舞台袖から見たそのパフォーマンスは、誰もが憧れるほど輝いていて、誰もが釘付けになるアイドルだ。
「驚いたな。」
隣にいた副会長が短く呟く。
「羽風、お前もそうだろうが…目良がこんなに輝くなんて、想像もしなかった。常に裏方にいて、何事も見据えていて、そのうえ諦めていたあの目良が。」
「うん、俺もあんなに本心から笑ってる黒斗なんて見たことないよ。泉くんが見たらどんな反応するんだろうなー」
「まぁ確かに…奴は目良にくっついていたからな…いや逆か?どちらにせよあの2人の関係はどうも深いつながりがあるようだし、きっと同じように喜んでいたのかもしれない。」
まさか観客に交じってたりするのかな。泉くんたまにそういうこと平気でやってのけるし…あのTrickstarの遊木真くん?とか関わると結構やばいし。あれはもう、やばいとしか言えないんだけど。
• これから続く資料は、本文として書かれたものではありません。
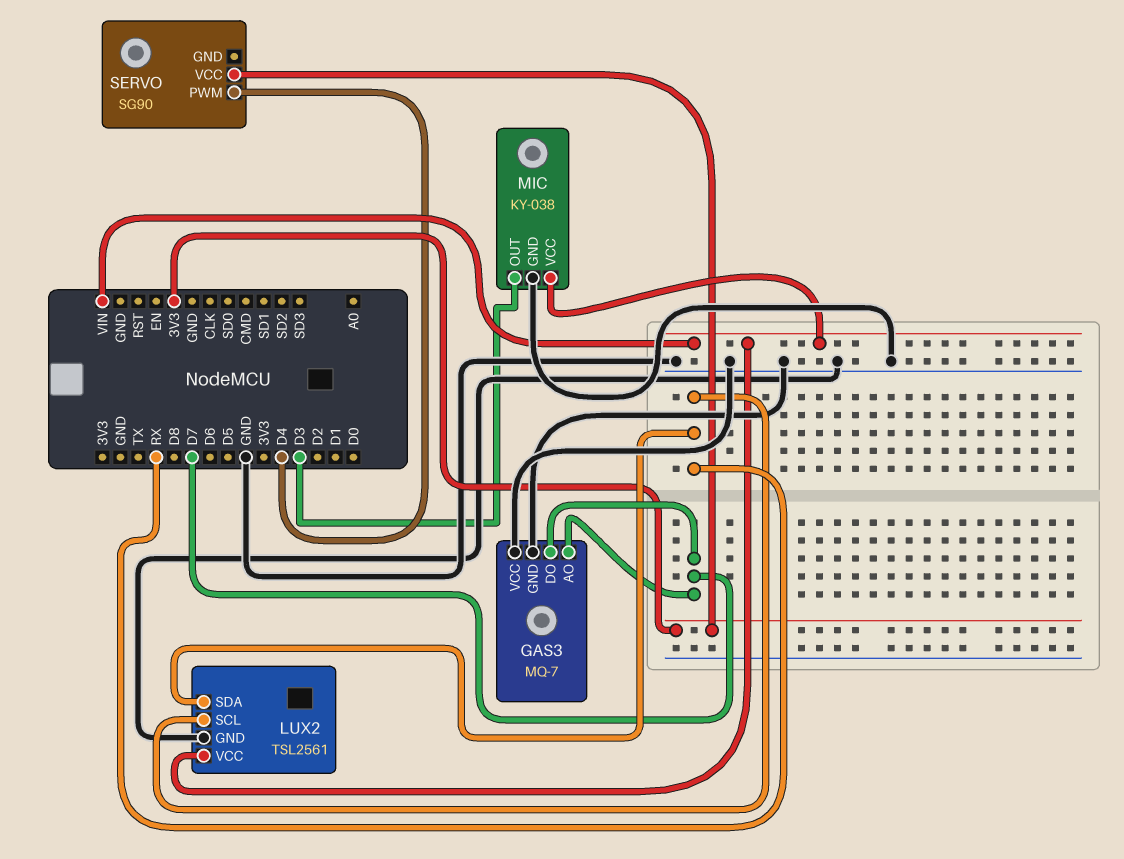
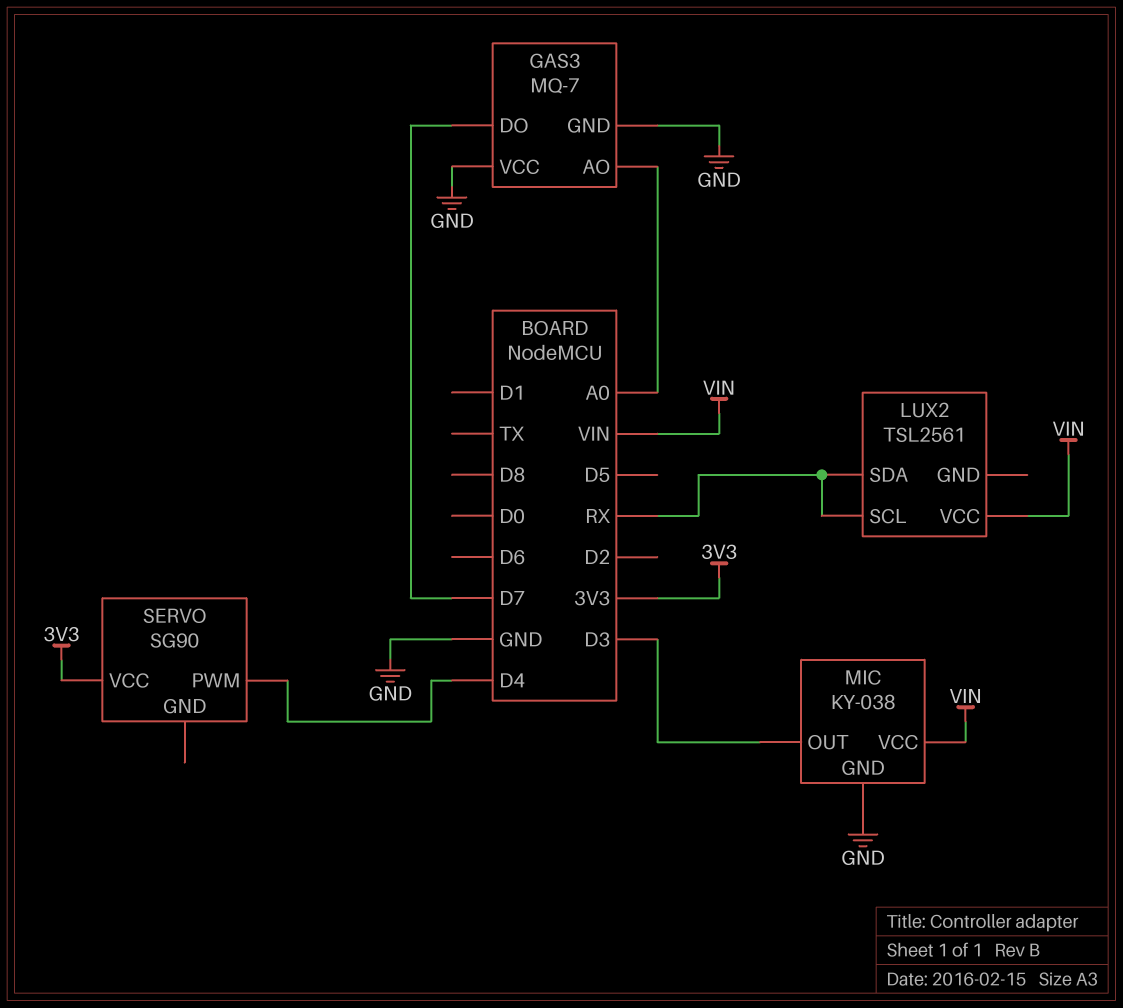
GAS3 pin AO: D7 -> A0
LUX2 pin GND: GND -> none

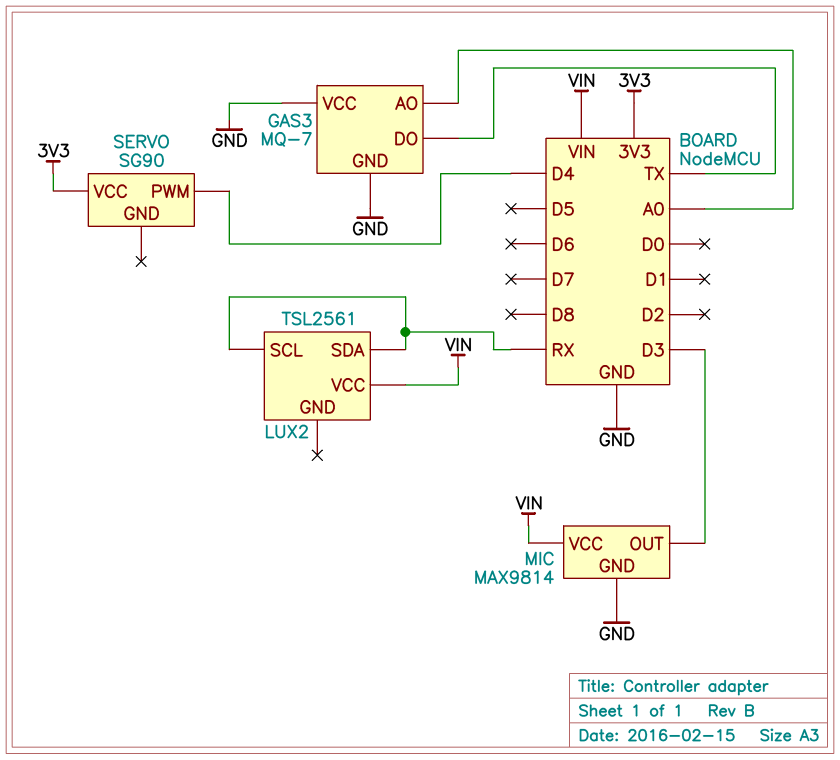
GAS3 pin DO: D7 -> TX
MIC: KY-038 -> MAX9814

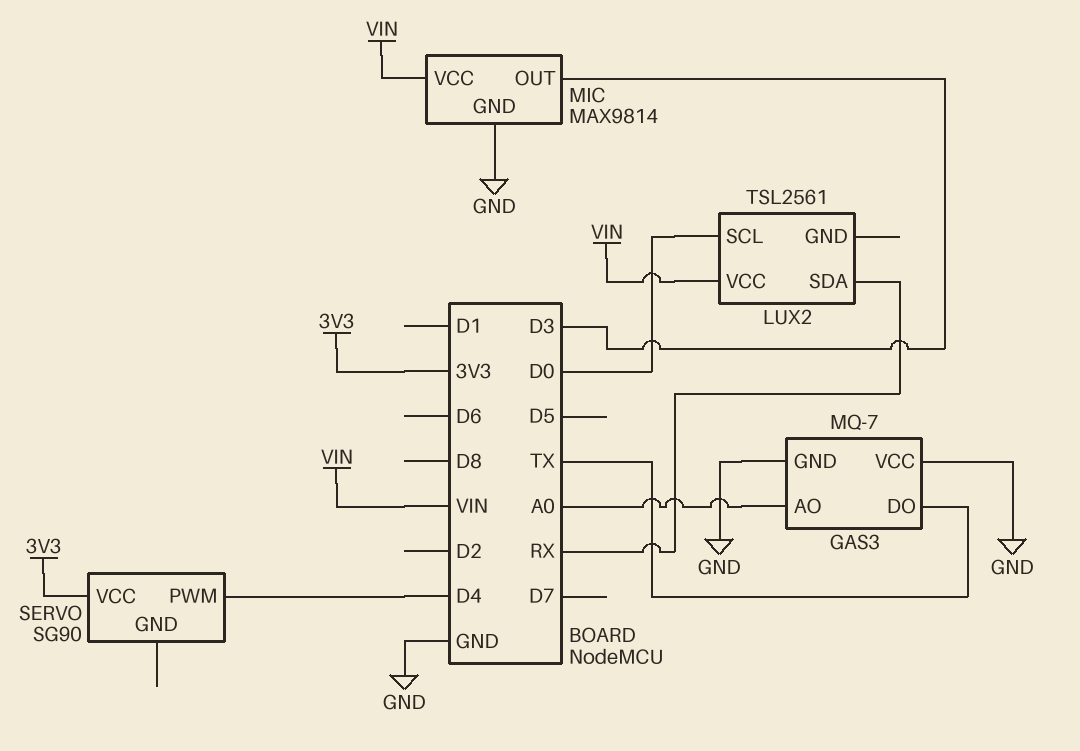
LUX2 pin SCL: RX -> D0

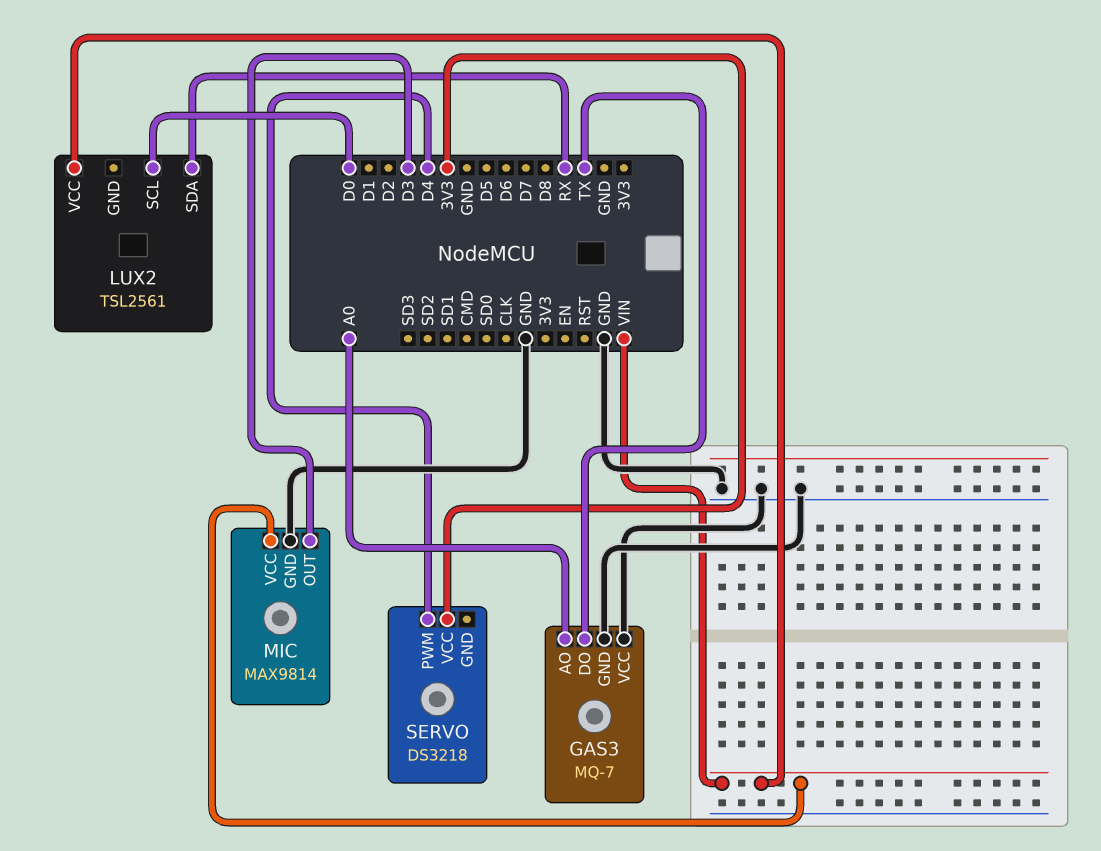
SERVO: SG90 -> DS3218

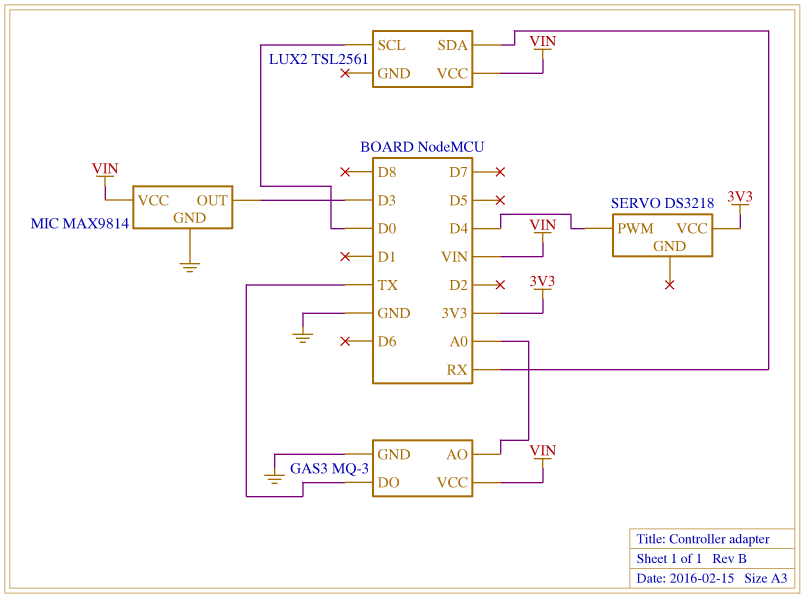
GAS3: MQ-7 -> MQ-3
GAS3 pin VCC: GND -> VIN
それにしても…この2人のユニット、この学院を卒業したら一から見直して、方針を変える可能性もあるとか…結構真剣に話してたけど…
割と王道のアイドルユニットなんだし、何を変える必要があるんだろうとは思ってるけど、多分、今回の黒斗の気持ちを引き締める口実だったのかな。あの2人なら確かに王道とは言えなんでもやっちゃいそうなアイドルだし、
「そういえば…黒斗は卒業したら今までよりさらに夢ノ咲学院に首を突っ込まなければならなくなるらしいな。」
「えー…?なんで?」
ちらりと俺を一瞥してそういえば知らないのか…といわれればいったい何のことかと気になってしまう。
「奴は、学院長の息子だ。」
「へぇ…えぇぇ!ってことは?え、もう学院長なの!?」
「いや、さすがにそれはないと思うが…それは決まっているらしい。」
うっそー?あの学院長の!?毎年入学式にしか現れないって言われるくらい目撃情報の少ないあの学院長の…!?っていうか入学式もまともに姿を見せてるとは言えないんだけど、毎回ハイテンションなビデオレター送ってくるだけだし。あの親にしてこの子あり?いやいや、むしろ性格真逆じゃん!
「えっと、卒業したら、じゃぁ先生にでもなるのかな。」
「あぁ、その線は考えてなかったな。案外あるかもしれん。」
「うわぁ!なんかそう決まったら俺いっぱい学院に遊びに来ちゃいそう!だって面白いじゃん。」
「まぁそうだろうな。俺も暇ができた時にはなるべく顔を見せるつもりだしな。」
同じ日にかぶっちゃったりしてー!なんて冗談を言うと心底訝し気に睨まれる。いや、俺だってごめんだよ?卒業してからも説教されそうだもんなぁ。
「ふぁぁ、ふ…寝起きにこの爆音はちときついのう。」
「あぁ、朔間さん、それに鬼龍。無事時間通り合流できたな。」
舞台袖に入ってくる朔間さんに見て、とステージを指さすと疲れたわい…とかなんとか言いながら目を細めてステージを見る。
「ほう…黒斗も蒼空も…キラキラしておるのう…。観客の熱気もさることながら、焼き尽くされそうじゃわい」
「凄いよね。俺たちこの後にライブするんだよ?なんか心配になってきちゃうくらいだし。ま、黒斗と蒼空の実力は知ってたつもりだけど、足枷が外れるとあの2人あんなに凄いなんて、ね」
「そうじゃのう、蒼空もあの頃から随分変わった。今の方がずっと生き生きしておる。二つに分かれてしまっていた力が一つになって、輝きを増しておる。黒斗も喜怒哀楽の喜楽という感情がやっとわかったみたいじゃのう。良き哉良き哉。」
「嬉しそうだね、朔間さん」
「我輩、彼らの事、これでもずっと心配しておったのじゃよ。心を閉ざした者と心が分かれてしまった者、じゃからのう」
先ほどとは違う意味で目を細めて安心しきった様子でステージを見る朔間さんに俺もほだされるように口元が緩む。
どうしてか、卒業だっていつのに、最後だっていうのに、寂しさよりも嬉しさがこみあげてくる。これが青春なのかな。俺が欲してた、俺たちだけの青春。